Pulau Makian, MolokuNews.com – Semangat gotong royong masyarakat Desa Daori, Kecamatan Pulau Makian, Kabupaten Halmahera Selatan, kembali terlihat dalam aksi nyata mereka memperbaiki jalan penghubung antara Dusun Bakuli dan Dusun Wayarawa yang rusak parah akibat banjir.
Jalan penghubung ini merupakan satu-satunya akses penting bagi warga sekitar, baik sebagai jalur utama menuju ke kebun, maupun akses pelajar menuju Madrasah Aliyah setempat. Kerusakan yang terjadi bukan hanya menghambat mobilitas masyarakat, namun juga mengancam keselamatan, khususnya saat musim hujan melanda.
Sebelumnya, jalan tersebut sempat ditangani melalui dana bencana darurat. Sayangnya, pelaksanaan perbaikannya dinilai kurang tepat karena langsung dicor tanpa dilengkapi lubang deker (saluran air) yang memadai. Akibatnya, saat hujan deras melanda, air tidak memiliki jalur pembuangan yang baik dan menghantam langsung permukaan jalan, menyebabkan kerusakan fatal.

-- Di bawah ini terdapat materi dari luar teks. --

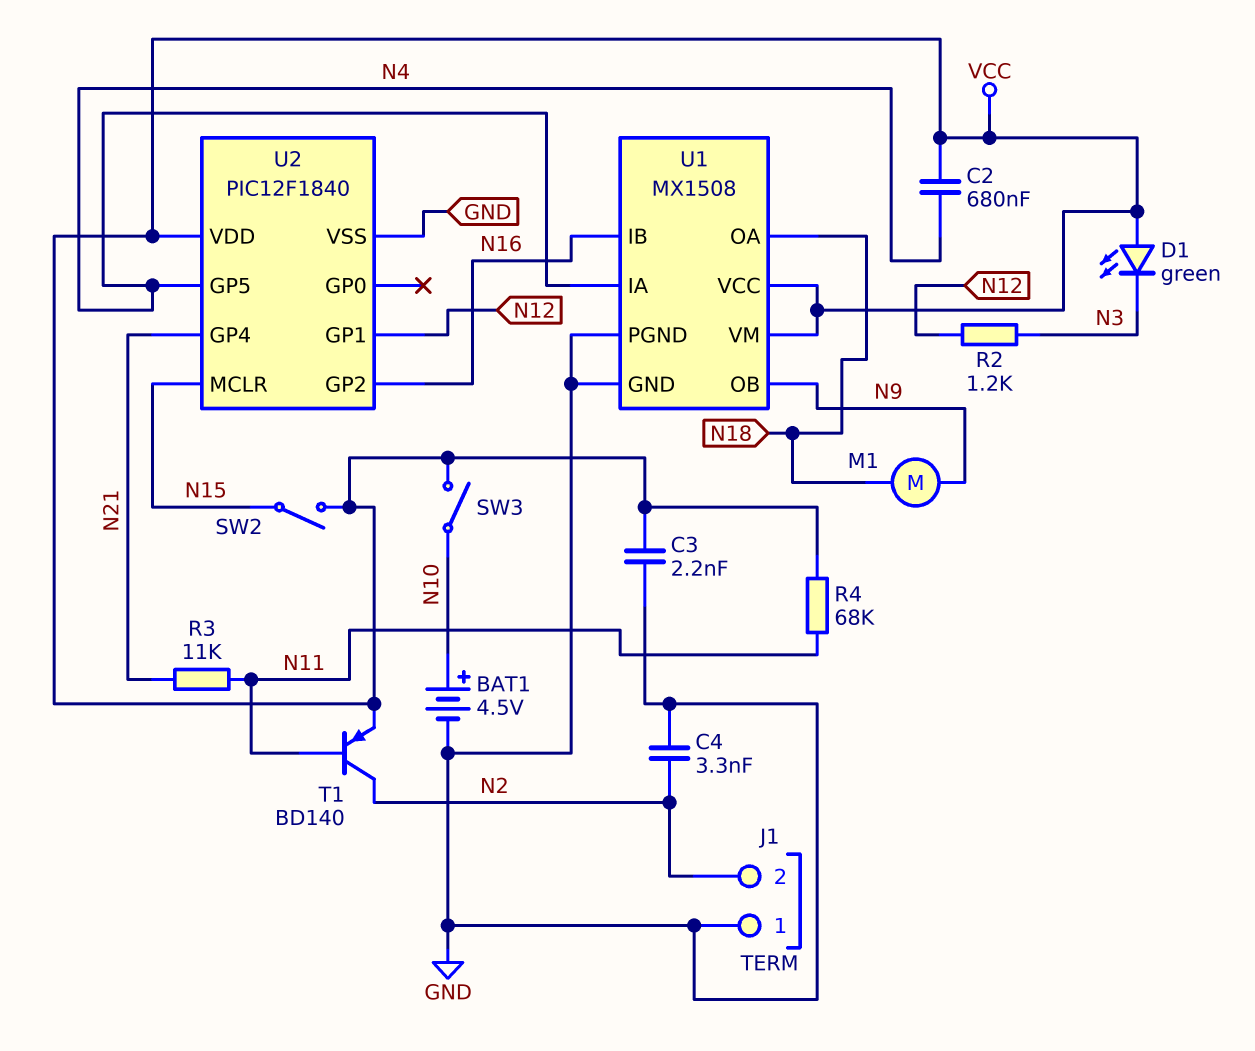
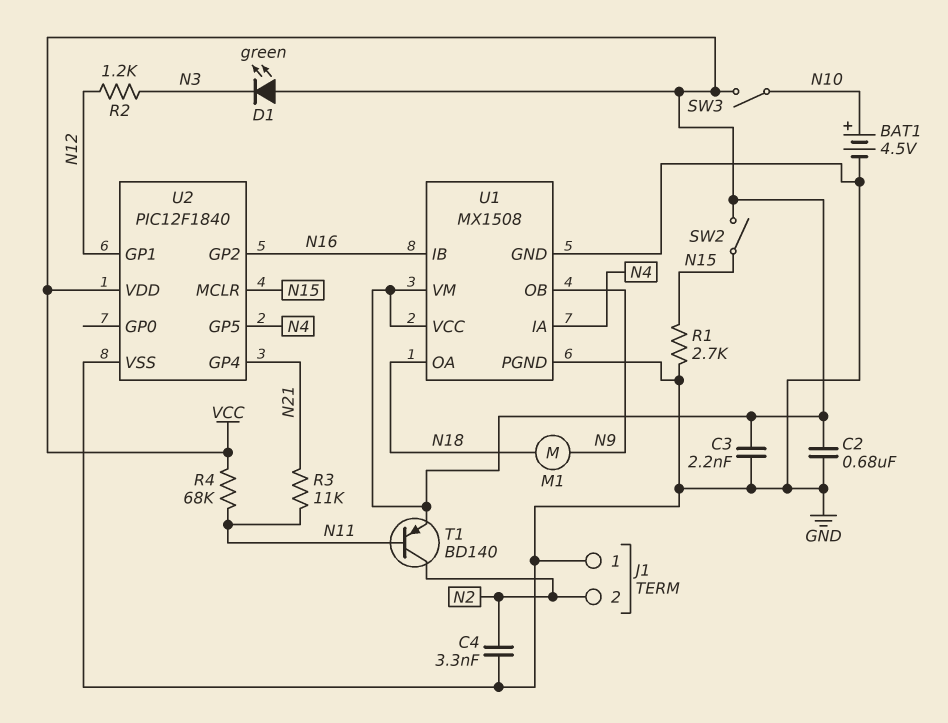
C2: 680nF (N4, VCC) -> 680nF (GND, VCC)
R1: none -> 2.7k (GND, N15)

“Ini satu-satunya jalan yang digunakan masyarakat untuk ke kebun dan anak-anak kami pergi sekolah. Kalau jalan ini rusak, semua aktivitas lumpuh,” ujar salah satu tokoh masyarakat Desa Daori saat ditemui di lokasi kegiatan.
Kepala Desa Daori, bersama perangkat desa, tokoh masyarakat, dan warga, turun langsung memimpin kerja bakti tersebut. Mereka membawa peralatan seadanya untuk menimbun, meratakan, dan membuka kembali jalur yang sebelumnya tertutup oleh longsoran tanah dan genangan air.
Kegiatan ini juga melibatkan sejumlah warga dari desa sekitar yang merasakan dampak langsung dari kerusakan jalan tersebut. Semangat solidaritas tampak jelas di tengah keterbatasan alat dan material. Masyarakat berharap, langkah gotong royong ini bisa menjadi perhatian serius dari pemerintah daerah maupun pusat.
“Kami butuh intervensi pemerintah agar jalan ini bisa dibangun secara permanen dengan infrastruktur yang layak. Jangan sampai semangat warga ini sia-sia karena tidak ada dukungan lanjutan,” tambah Kepala Desa Daori.
Warga meminta agar perbaikan ke depan tidak lagi asal-asalan, dan pembangunan jalan dilakukan dengan perencanaan teknis yang matang, termasuk pemasangan deker dan saluran drainase agar tidak mudah rusak saat musim hujan.
Dari pantauan redaksi, meskipun peralatan terbatas dan medan cukup sulit, masyarakat tetap antusias bekerja dari pagi hingga sore demi memperbaiki akses vital ini. Kegiatan gotong royong ini menjadi bukti nyata bahwa kepedulian dan semangat membangun kampung masih sangat kuat di tengah masyarakat Pulau Makian.
Mereka kini hanya menanti respons nyata dari pemerintah.